We really are lacking in decent regular TV programmes about cinema. I noticed that Film 2010 has just ended its latest run, and I’m not sure whether it’ll be returning for a final run before Jonathan Ross ends his tenure at the BBC. While I’m sure that someone – Mark Kermode? – will take on that programme’s mantle, we really could do with a proper TV series about films.
There were two great TV series that did more to educate me about films and cinema when I was younger. One was the exceptional Moving Pictures, presented by Howard Schuman in the early nineties. Sometimes episodes would be linked to forthcoming releases – I remember clearly an episode around the time of the release of Pulp Fiction – but more often it would introduce you to thematic ideas. So there’d be items on Ken Adam’s set designs or Saul Bass’s opening title sequences. I remember too, a detailed look at Vertigo.
The other series that came a little earlier was Alex Cox’s series: Moviedrome. Each week, Cox would introduce us to some kind of cult film in the BBC2 series. Sometimes you knew – or at least had heard of the films – but other times you hadn’t. Cox would tell you why what you were about to see was worth watching and then the film would start. The series ran roughly between 1988 and 1993.
I mention this because a week or so ago, I was reading Alex Cox’s website and realised that he has for download copies of the guides that accompanied Moviedrome.
After two or three years’ worth of programmes, the BBC published a printed guide that you could send away for. Possibly somewhere in my loft, I still have one of the guides. But in any case, Cox has placed them online.
These guides make a fascinating list of worthwhile films. In the late eighties and the early nineties, unless you lived near an amazing repetory cinema, Moviedrome was about the only way you could see films like these. Your local video shop probably didn’t have them. Even if you had a really good shop, like Bath’s “On The Videofront”, they couldn’t really help you if it hadn’t been released on VHS. Today, with Amazon and Lovefilm, access to even obscure titles is much better, making this a still invaluable guide.
Cox’s website is great by the way. He has a blog, although it doesn’t have any proper feeds (I use one of those sites that generates feeds automatically). His currant (understandable) bête noire is the forthcoming Repo Men which is not connected with his previous classic film, Repo Man. Cox has, however, made Repo Chick which sounds interesting and will hopefully get some kind of release somewhere (since it’s a BBC Film, it will certainly get an eventual TV screening). Previously Cox kept a blog on the BBC films site which has long since gone. It was a searingly honest examination of how films get made – or don’t.
Cox’s recent more book X-Films: True Confessions of a Radical Filmmaker is also really worth a read. I need to return to my copy to see if I’m able to get to a couple of locations he mentions in the book during a forthcoming US trip.
Although some of what he talked about on his old blog makes into this book, I’d pay to read some of the other material again in published form.
I also want to read his Creative Commons licenced book, 10,000 Ways To Die, which is also available to download from his site.
Anyway – go and get those Moviedrome guides. They’ll keep you busy with at least a few titles that you haven’t previously seen.
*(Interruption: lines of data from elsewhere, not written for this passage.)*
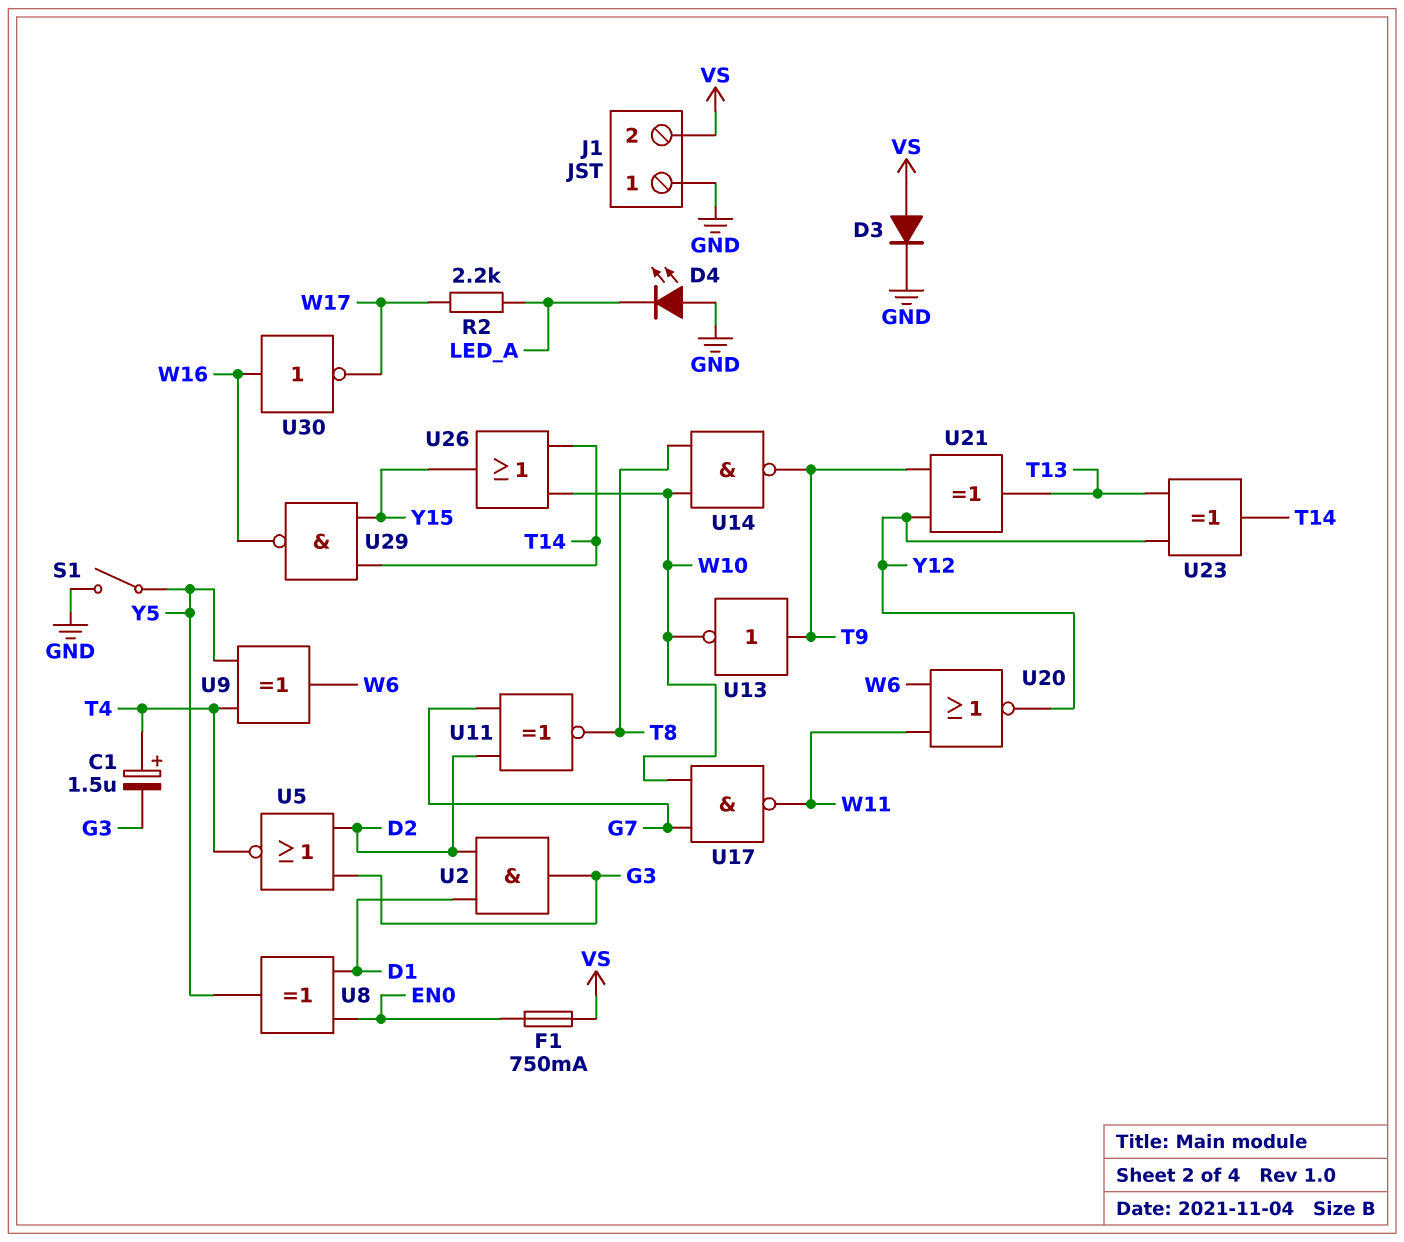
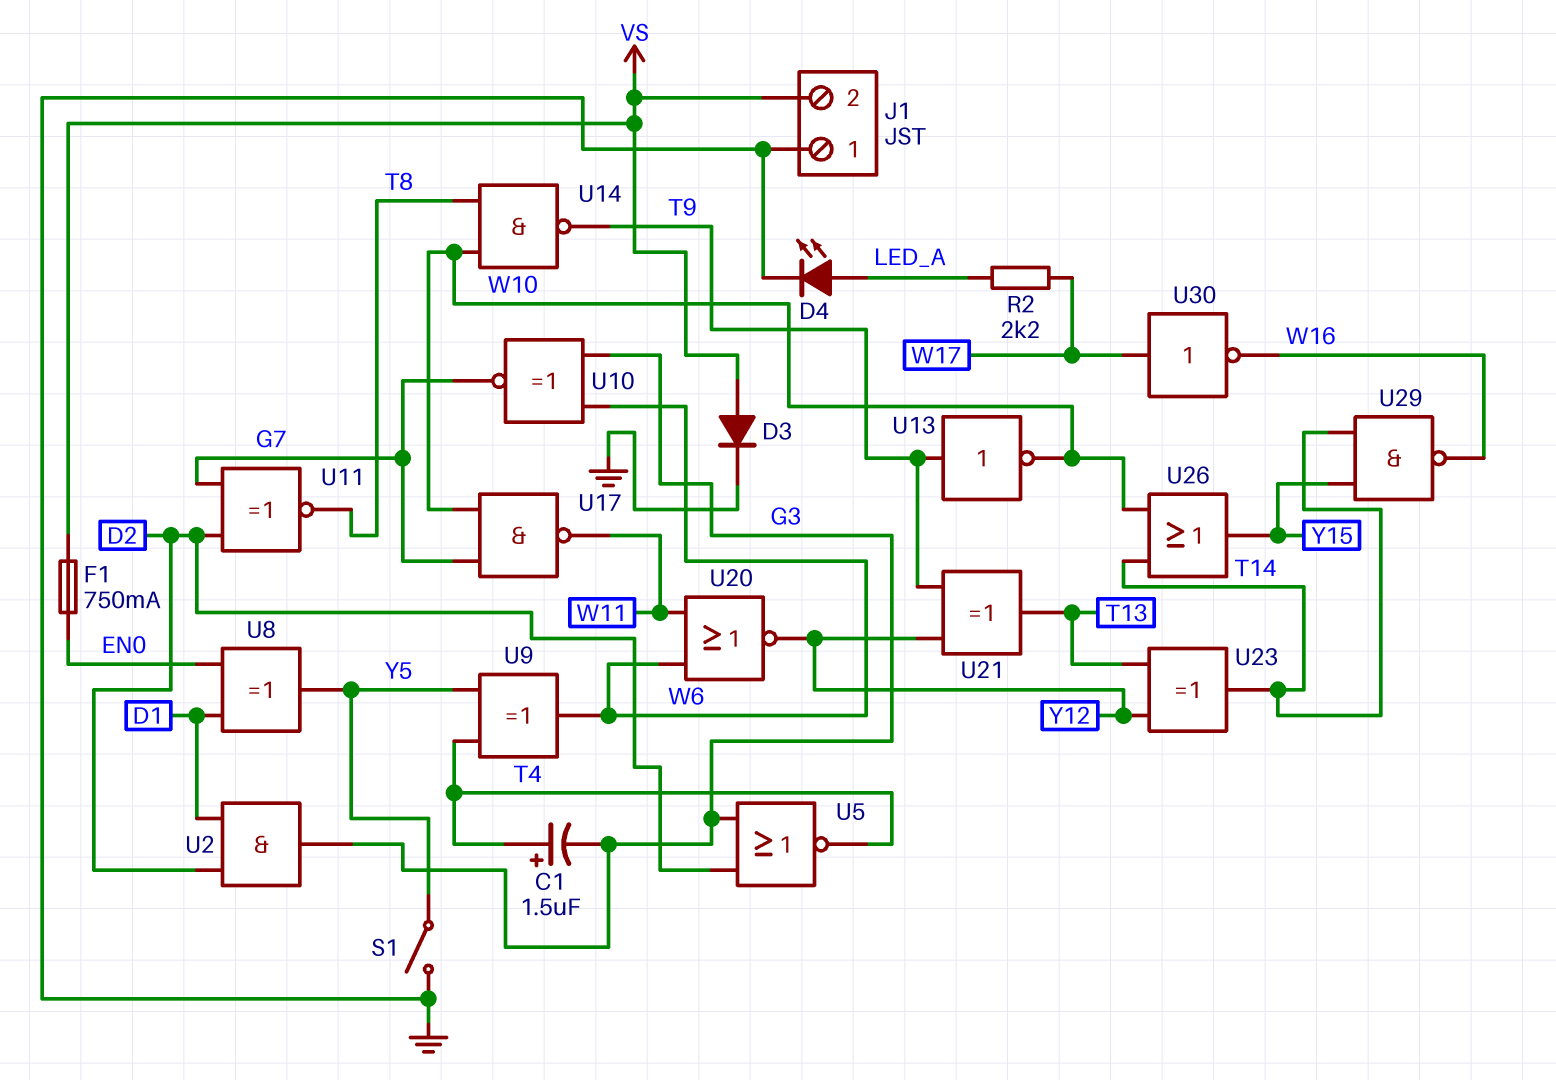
D4: LED (A GND, K LED_A) -> LED (A LED_A, K GND)
U10: none -> XNOR (in G3, in W6, out G7)
U30: NOT (in W16, out W17) -> NOT (in W17, out W16)

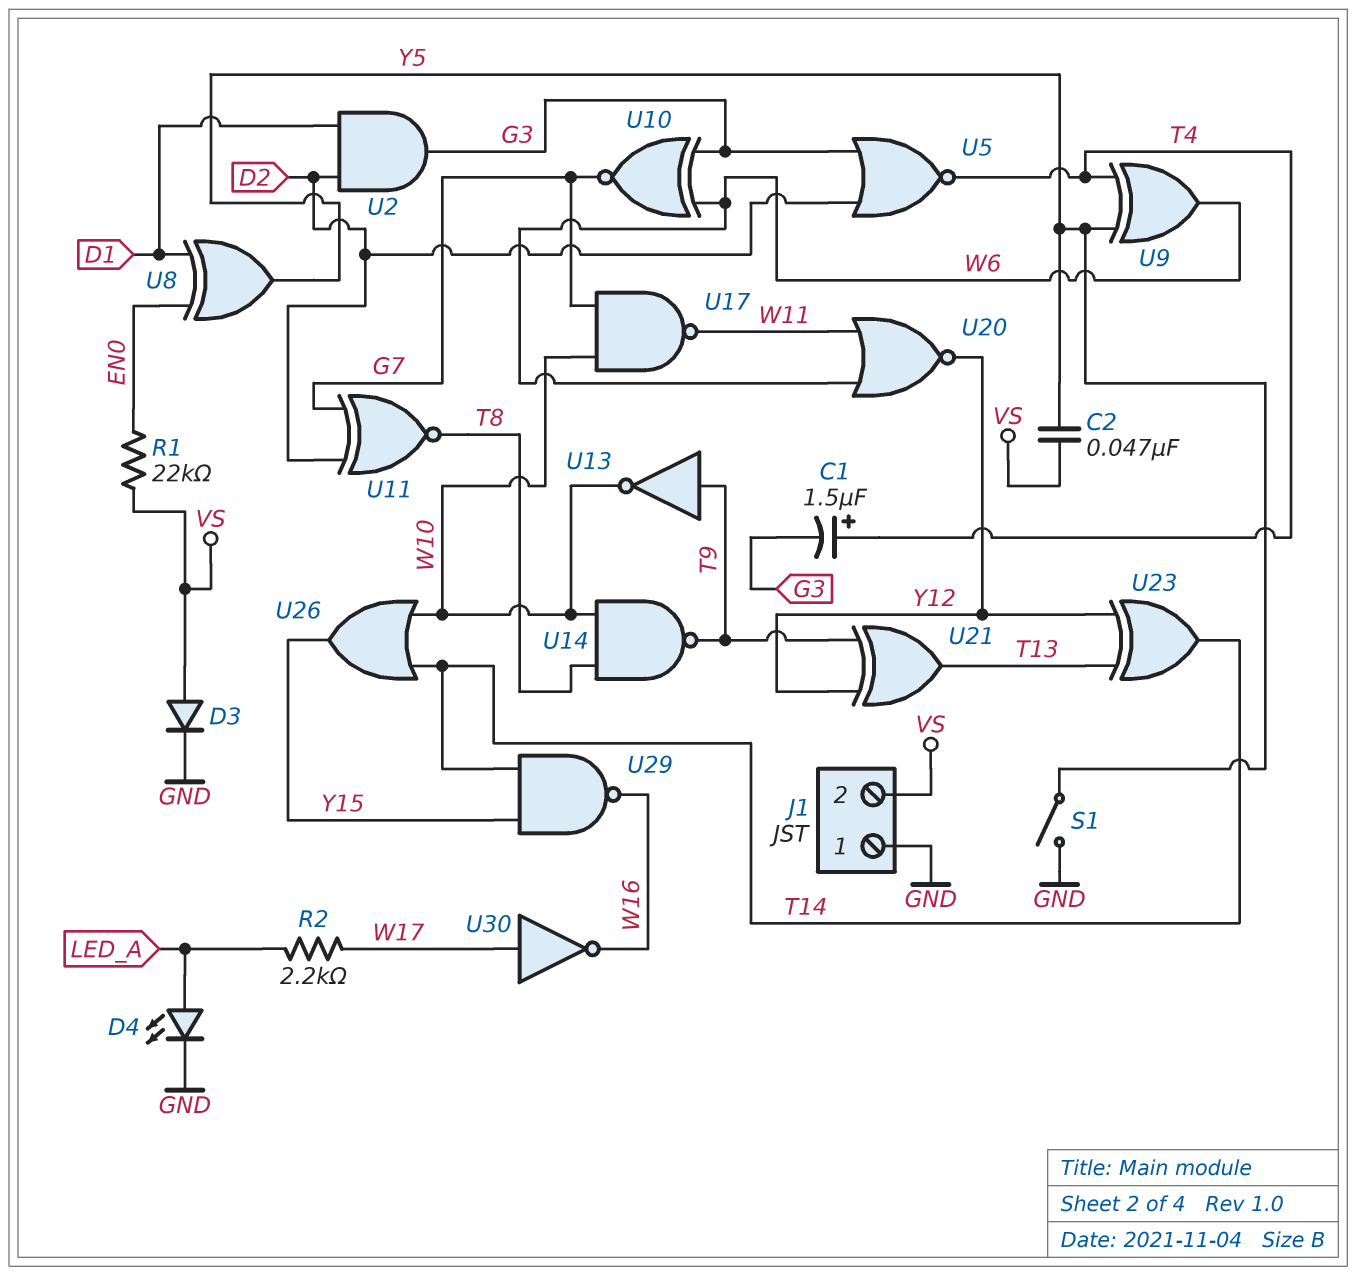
C2: none -> 47nF (VS, Y5)
F1: 750mA (EN0, VS) -> none
R1: none -> 22k (EN0, VS)

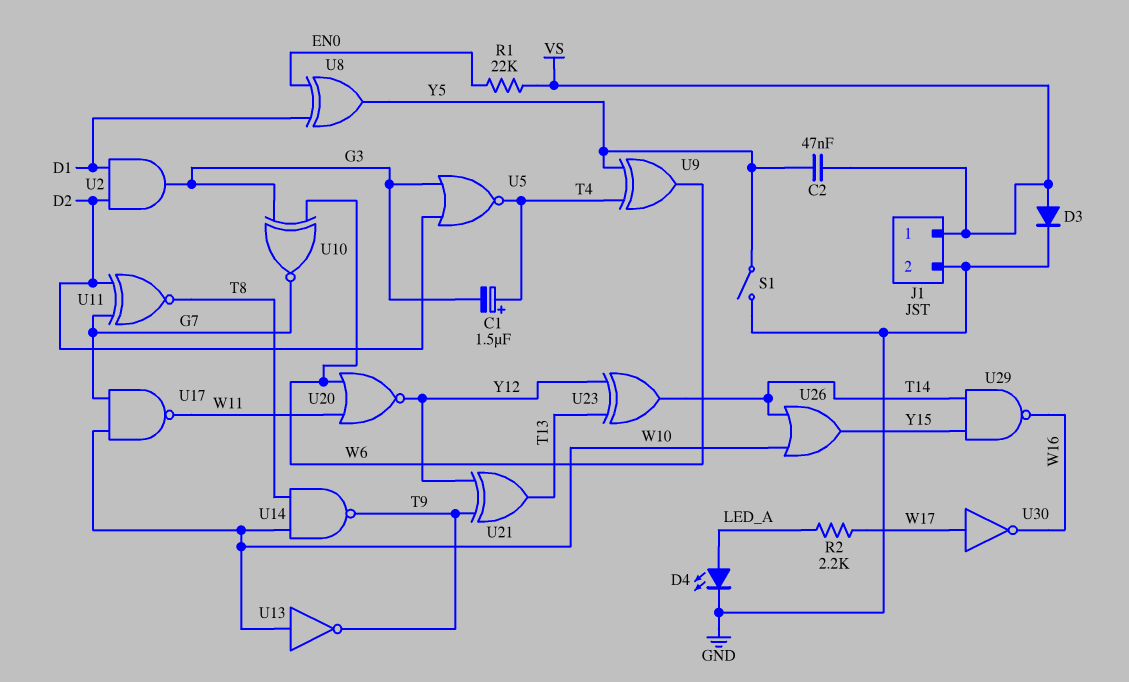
J1 pin 1: GND -> VS
J1 pin 2: VS -> GND
U13: NOT (in T9, out W10) -> NOT (in W10, out T9)

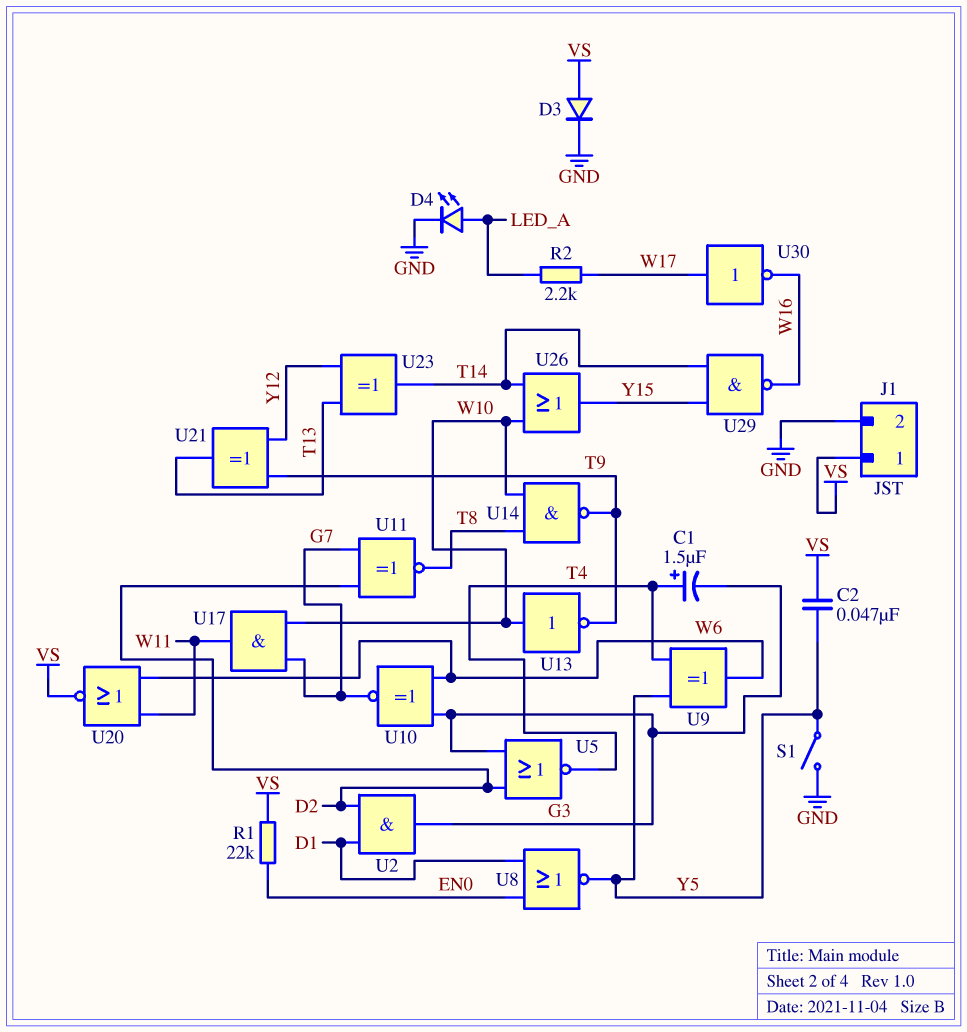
U8: XOR (in D1, in EN0, out Y5) -> NOR (in D1, in EN0, out Y5)
U17: NAND (in G7, in W10, out W11) -> AND (in G7, in W10, out W11)
U20: NOR (in W6, in W11, out Y12) -> NOR (in W6, in W11, out VS)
  1. The recent run of Film 2010 was definitely Ross’ last. I’d hoped when Film4 went free a few years ago that a few serious programmes would follow but sadly that hasn’t been the case.

  2. Some of the problems, as I understand it, with making film programmes are the rights costs surrounding using clips.
    That said, I’m not sure these days whether, as long as you fully credit the clips, you need to actually gain permission. But in the past, even getting copies of the films from the production companies was difficult.
    These things aside, the real reason that Film 4 doesn’t make any programmes is that Channel 4 is lack of cash. In its premium days, Film 4 did have a few documentaries, or at the very least, Mark Kermode intros to certain films (a la Moviedrome). Sadly these days, I’m not aware of anyone doing anything like that.
    Let’s face it, Film 4 itself is a shadow of its former self, as the channel has adopted a much more populist approach to garner an audience. The same is true for the main Channel 4’s film choices, with big-scale Hollywood fare meaning there’s rarely anything specialist (or of public service value) ever shown on the channel. When was the last time you saw a subtitled film that wasn’t in the very small hours?

  3. I think with new releases you should be able to get clips pretty easily, distributors will always want a chance to get their movie out there.
    I agree that Film4 has went in a certain direction but they are still capable of pulling a good season of films out the bag once in a while.
    Going back to a Film4 review show, my thinking was that its relatively cheap to get a film critic and a couple of guests and do a half hour show. But obviously it’s going to be more profitable to just show movies all the time, which is a shame.